At nearly six feet and over 300 pounds, with a shaved head and a goatee, Epi would fit the image of Mexican drug smuggler perfectly if it weren't for one thing: The old lady reading glasses that he wears. He blames his poor eyesight on years of trying to draw at night in prison.

"One time I was drawing, sitting on my rack -- 'rack' is your bunk, they call 'em racks -- and right in front of me, there was an area where everybody would come to fight. Thats where you fight, in the back of the dorm where the cameras won't see you. If you're a coward you don't go back there, you know?

"And this guy got hit and blood splattered -- and it splattered on my drawing. And right where the blood spilled on it, I drew little bitty flowers like they were falling from the sky, you know?"

Epi grew up in the small border town of Edinburgh, Texas.

"I was adopted by an aunt and uncle. And my uncle, coolest guy in the whole wide world, died when I was 9. So I kind of like, you know, my mother -- my adopted mother -- was very lenient, maybe. I was spoiled. I did what I wanted."

Epi says he started getting into trouble but he still managed to graduate and go to a local community college, where he studied printmaking. He was doing well, getting good grades. Then his adopted mother died.

"So I had to end up eventually having to drop out to... probate her will. By the time I probated her will and sold her house and paid all her debts? Dude, there was no money left."

Epi says he bought a pound of Mexican weed for $75 and took a bus to New Orleans, where he sold it for $1,000. He started going back-and-forth between Mexico and Louisiana.

"It just got bigger and bigger. Before you know it, I had to start using 18 wheelers and trucks or whatever, maybe a string of cars, stay in fancy hotels. It was fun. It was fun while it lasted."

Epi says he eventually went to prison on drug charges. When he was released in 2006, he got a job working as a janitor for a group of local artists who were building a theater out of a shed in their backyard. One day Epi was sweeping up, and he overheard the producers talking:

"They were talking about looking for some more performers and stuff. And they needed a Mexican, a guy to play the part of a Mexican drug dealer. And I'm like, 'Man, I should be able to play that part pretty well.' I'm so well-rehearsed, you know? So they let me try out for it, and it was great man. It was a sold-out show. I was like a local celebrity for a while -- I walk into Mimi's or the Cajun Pub and everyone is always like, 'Hey, what's goin' on?' and 'Hey, you're that guy.'"

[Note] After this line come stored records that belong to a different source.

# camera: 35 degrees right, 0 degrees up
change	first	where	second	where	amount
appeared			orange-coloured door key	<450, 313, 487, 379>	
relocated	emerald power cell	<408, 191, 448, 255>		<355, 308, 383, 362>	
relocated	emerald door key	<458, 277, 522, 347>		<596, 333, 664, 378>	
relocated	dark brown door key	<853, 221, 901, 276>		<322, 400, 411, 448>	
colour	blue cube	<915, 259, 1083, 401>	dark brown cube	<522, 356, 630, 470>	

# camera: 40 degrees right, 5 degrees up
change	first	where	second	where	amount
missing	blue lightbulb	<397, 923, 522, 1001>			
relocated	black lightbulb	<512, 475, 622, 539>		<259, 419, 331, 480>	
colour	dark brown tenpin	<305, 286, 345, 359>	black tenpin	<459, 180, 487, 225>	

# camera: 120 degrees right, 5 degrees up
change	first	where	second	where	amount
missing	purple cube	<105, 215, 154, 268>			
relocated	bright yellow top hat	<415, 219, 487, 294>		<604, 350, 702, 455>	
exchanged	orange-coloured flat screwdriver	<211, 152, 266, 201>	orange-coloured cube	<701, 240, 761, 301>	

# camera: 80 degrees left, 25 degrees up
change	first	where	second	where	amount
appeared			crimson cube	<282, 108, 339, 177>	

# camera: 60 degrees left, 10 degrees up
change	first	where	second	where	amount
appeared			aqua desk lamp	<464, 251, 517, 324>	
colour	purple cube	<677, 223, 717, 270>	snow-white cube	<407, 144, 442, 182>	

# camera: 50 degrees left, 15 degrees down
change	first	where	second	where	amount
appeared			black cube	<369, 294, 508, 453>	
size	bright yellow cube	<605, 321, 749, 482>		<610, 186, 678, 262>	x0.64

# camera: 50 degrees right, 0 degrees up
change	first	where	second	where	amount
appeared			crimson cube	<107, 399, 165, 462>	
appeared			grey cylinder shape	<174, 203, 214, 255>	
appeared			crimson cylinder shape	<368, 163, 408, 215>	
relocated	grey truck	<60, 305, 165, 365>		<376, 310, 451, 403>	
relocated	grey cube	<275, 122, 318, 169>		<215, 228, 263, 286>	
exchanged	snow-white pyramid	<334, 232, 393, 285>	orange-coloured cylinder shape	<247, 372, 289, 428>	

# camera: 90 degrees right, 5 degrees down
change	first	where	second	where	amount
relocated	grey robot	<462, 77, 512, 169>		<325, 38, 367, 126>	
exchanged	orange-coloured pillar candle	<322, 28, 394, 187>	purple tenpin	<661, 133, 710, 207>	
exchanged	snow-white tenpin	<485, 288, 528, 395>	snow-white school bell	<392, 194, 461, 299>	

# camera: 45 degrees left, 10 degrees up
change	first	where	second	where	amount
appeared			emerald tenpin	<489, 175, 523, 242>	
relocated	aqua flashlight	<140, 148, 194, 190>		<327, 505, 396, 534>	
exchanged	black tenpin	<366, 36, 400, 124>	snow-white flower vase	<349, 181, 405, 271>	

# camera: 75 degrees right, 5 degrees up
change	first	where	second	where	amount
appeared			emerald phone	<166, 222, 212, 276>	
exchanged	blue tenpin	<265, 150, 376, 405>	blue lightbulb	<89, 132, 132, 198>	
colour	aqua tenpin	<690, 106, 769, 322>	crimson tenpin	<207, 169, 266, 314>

A local gallery owner saw Epi's performance and asked to see his art. Epi's work is a collection of drawings done in pen. Each individual drawing is made up of thousands of tiny black lines with the occasional touch of red ink. Many of the drawings look like tattoos you would see in prison -- hearts with names, daggers, naked ladies... In fact, a lot of his drawings were designed as tattoos for other prisoners. But some of Epi's best work, the thing he drew most in prison, was flowers.

"'Cause they were all for women. The main source of my income in prison was making cards, you know, 'Missing you,' 'Loving you,' 'Happy birthday,' 'Thinking of you' and all that."

When Epi left prison he says his only possession was a tattered black notebook full of drawings. He pulls out his notebook and opens it up to the first drawing:

"This one here is a cross, right? But this paper is the back page of a Bible -- see how it looks aged, old? And why would they have so many blank pages in the back of the Bible? I figured, 'Hell, man, why don't I just tear them out and draw on 'em?' You know?

"And this girl here, she's sittin' on this rock. She's hot, huh? Very voluptuous. See how she's holding her head, leaning back? 'Cause she's saying 'Oh God, why don't you please let Epi out?' She's missin' me, yeah."

The originals from the notebook will go on display when the show opens. The show will be Epi's first, but it's not the first opportunity he's had to display his art. When Epi was locked up, a warden asked him to paint a mural on the wall of the prison.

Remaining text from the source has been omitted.